The Opportunity:The AI Data and Integration Engineer reports to the AI Engineering Lead and is the single accountable owner for making trusted, governed data and reliable system connectivity available to First National's AI enabled mortgage workflows, from design through production.
This is a hands on engineering role within the AI Platform Squad, focused on data contracts, source to target integration with Merlin and enterprise systems, APIs, event integration, document and metadata flows, controlled write back, data quality, lineage, and operational support.

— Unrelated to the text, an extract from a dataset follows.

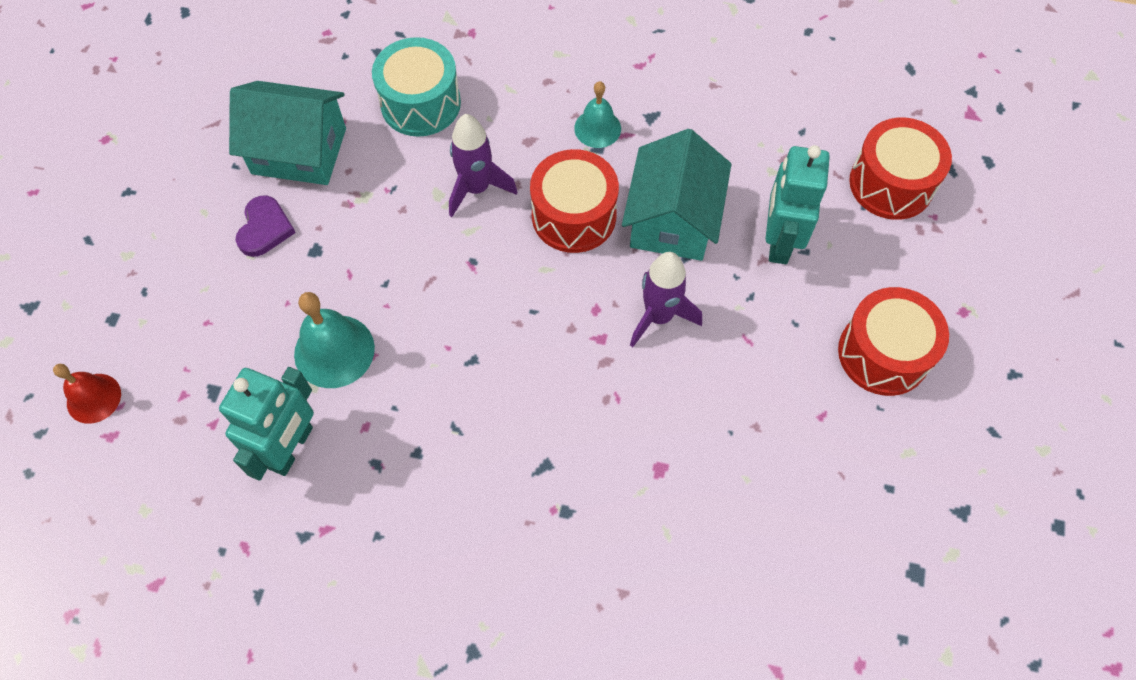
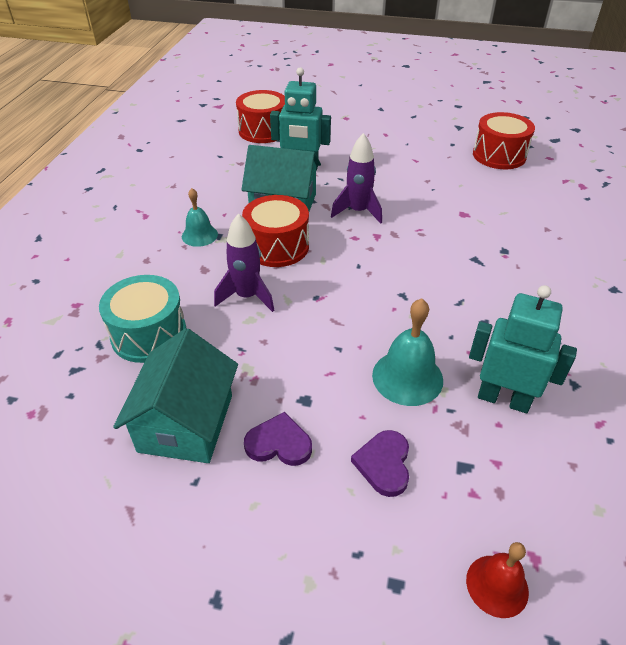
camera: 90 degrees left, 20 degrees down
(227, 318) = (384, 464): none -> purple heart
(883, 353) = (374, 140): red drum -> red drum (499, 155)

This role holds end to end accountability for data and integration delivery, including the batch, service oriented, and legacy interface dependencies that AI enabled underwriting workflows rely on.

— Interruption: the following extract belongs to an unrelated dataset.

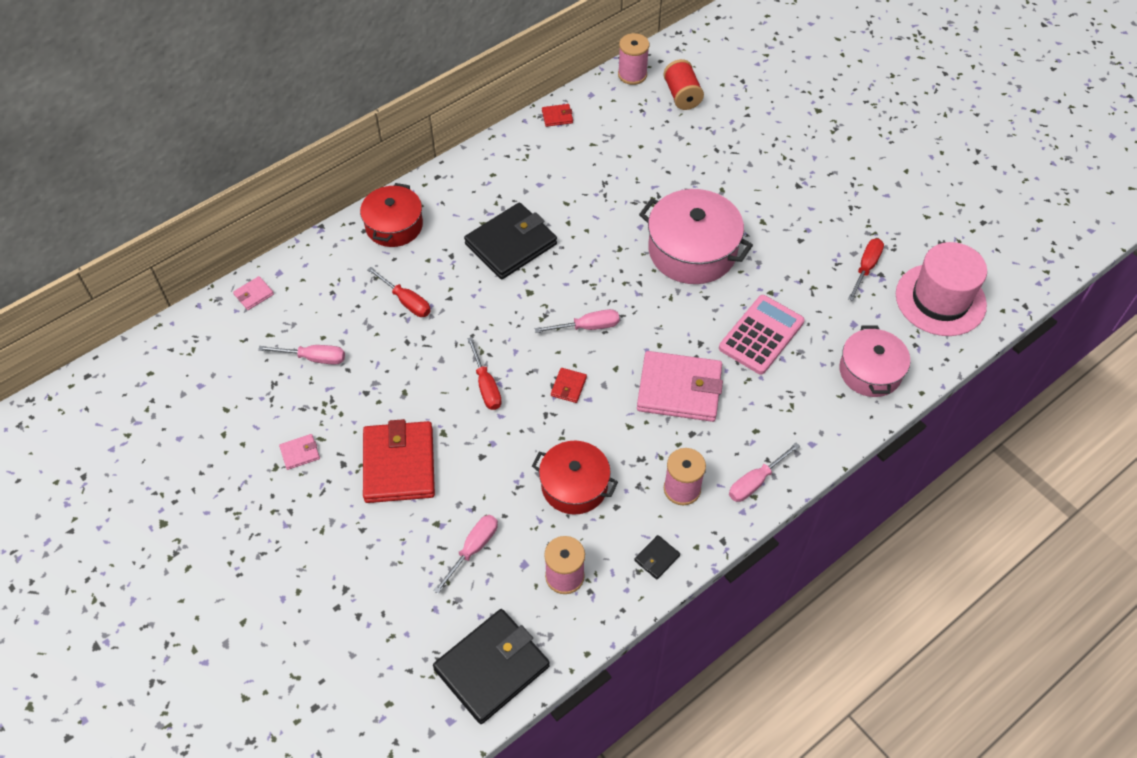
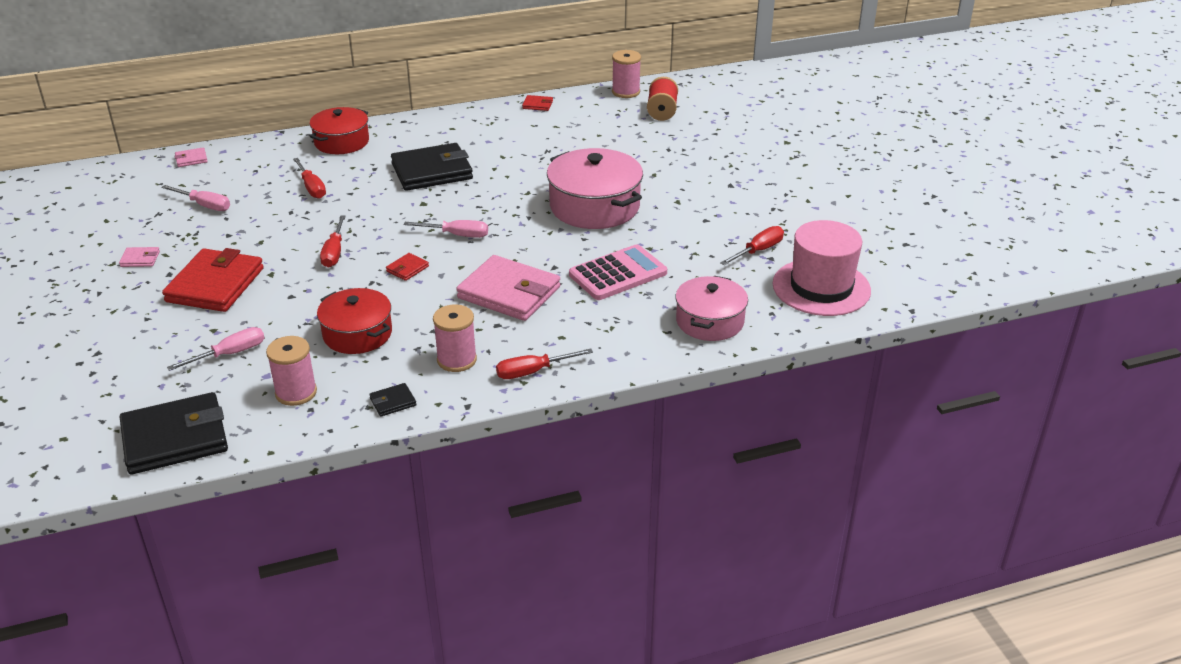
camera: 20 degrees right, 20 degrees down
(755, 482) = (533, 372): pink screwdriver -> red screwdriver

How you will contribute:- Design, build, test, and operate the data and integration components for AI enabled mortgage workflows, including source ingestion, transformation, enrichment, document metadata, reference data, APIs, event flows, exception handling, and controlled write back to core systems.
- Hold end to end integration accountability for AI use cases across Merlin, SQL Server sources, document repositories, enterprise services, and event backbones, so that integration delivery does not fragment across AI, product, data, and architecture teams.

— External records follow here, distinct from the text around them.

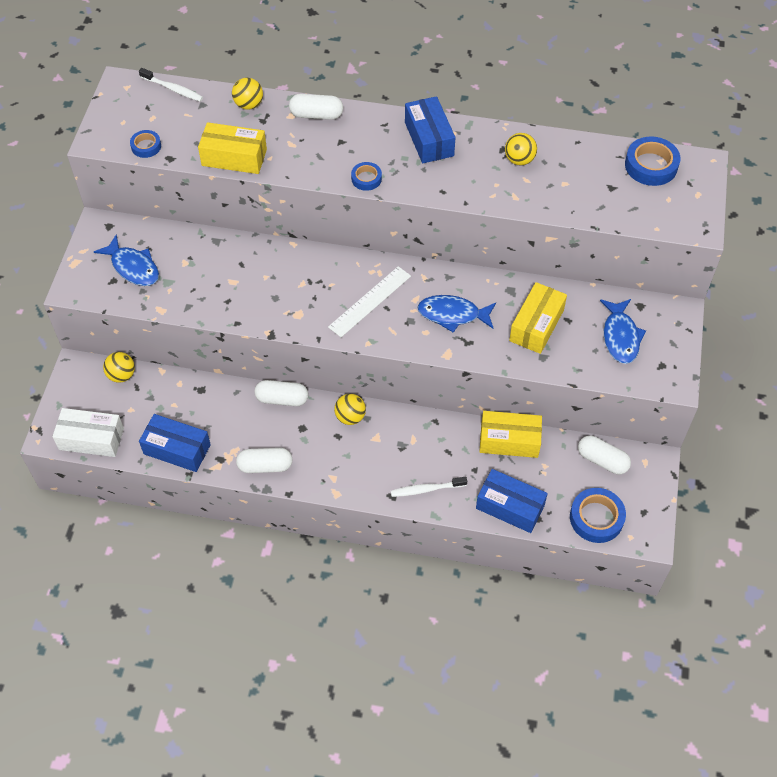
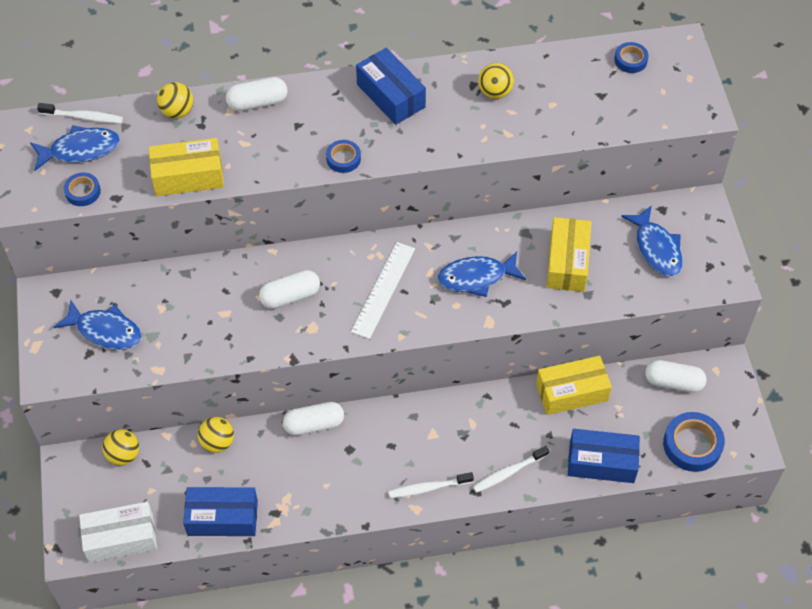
camera: 20 degrees left, 0 degrees up
(159, 113) = (80, 150): none -> blue fish
(265, 466) = (327, 504): white capsule -> white capsule (290, 296)
(350, 417) = (396, 420): yellow ball -> yellow ball (217, 442)
(353, 480) = (428, 488): none -> white toothbrush
(651, 165) = (630, 60): blue tape -> blue tape, size x0.58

- Translate workflow, policy, reporting, and operational requirements into source to target mappings, canonical data models, interface contracts, validation rules, reconciliation controls, and traceable data lineage, in partnership with the Merlin Product Owner, the Residential Underwriting Business SME, AI Engineers, and application teams.
- Build governed batch and near real time pipelines using approved First National patterns across Databricks and Azure, including Lakeflow or comparable orchestration, Delta Lake bronze, silver, and gold layers, Unity Catalog, SQL Server, document repositories, and enterprise integration services.
- Develop and maintain secure APIs, services, and event integrations using Python, SQL, FastAPI, .NET or comparable technologies, Azure Service Bus, API Management, Git based workflows, automated tests, CI/CD, and infrastructure as code practices.
- Implement data quality and integration controls, including schema validation, completeness, accuracy, timeliness, duplication, referential integrity, reconciliation, error routing, replay, idempotency, observability, alerting, and audit evidence.
- Apply privacy, security, retention, access control, and data governance requirements to structured and unstructured information, including PII handling, Entra ID, RBAC, Key Vault, private connectivity, logging, and least privilege access.
- Support AI Engineers and full stack engineers with reliable, documented interfaces and representative data, diagnose data and integration failures through development, evaluation, UAT, parallel runs, production releases, incidents, and ongoing monitoring, and refactor partner delivered or prototype pipelines into modular, testable, documented, supportable services, contributing reusable connectors, data contracts, mappings, and engineering patterns back to the AI Factory catalog.
The experience you need:- Bachelor's degree in computer science, software engineering, data engineering, information systems or a related discipline.
- 5 plus years of progressive data engineering, integration engineering, software engineering, cloud engineering, or related technology experience.
- Strong hands on experience with Python, SQL, APIs, ETL or ELT pipelines, data modeling, automated testing, Git based delivery, CI/CD, cloud services, and production support.
- Practical experience with Microsoft Azure, Databricks or comparable data platforms, Delta Lake, Unity Catalog, Lakeflow or comparable orchestration tools, SQL Server, Azure Service Bus, API Management, Key Vault, Entra ID, and infrastructure automation is strongly preferred.
- Experience designing data contracts, source to target mappings, canonical models, event driven interfaces, change data capture, reconciliation, lineage, metadata, data quality controls, and controlled write back to enterprise systems, including integration with legacy, batch, and service oriented interfaces.
- Ability to build resilient integrations with attention to performance, scalability, security, privacy, governance, error handling, replay, idempotency, observability, cost, and operational support.
- Experience collaborating with product owners, domain experts, AI and application engineers, platform teams, enterprise data teams, security, QA, and operations through design, UAT, production release, incident response, and continuous improvement.
- Experience in financial services, mortgage lending, lending operations, servicing, broker channels, third party partnerships, or regulated technology environments is preferred.
Relationships:External: Engages implementation partners, cloud providers, data and AI platform providers, and integration and specialist vendors on interface design, delivery quality, monitoring, production readiness, and knowledge transfer to First National.
Internal: Reports to the AI Engineering Lead within the AI Platform Squad and works closely with the Applied AI Platform Engineer, the AI Quality and Evaluation Lead, and the Technical Product Manager, AI Platform.
Working Environment and Physical Demands Analysis:- Office environment
- Periods of high volume with tight timelines
- Long periods of stationary position/sitting
- Prolonged periods of repetitive movement (i.e. using a keyboard and mouse)
- Long periods of time in viewing a computer screen
- Multi-tasking may include speaking to customers on a telephone call while looking up information on a computer program.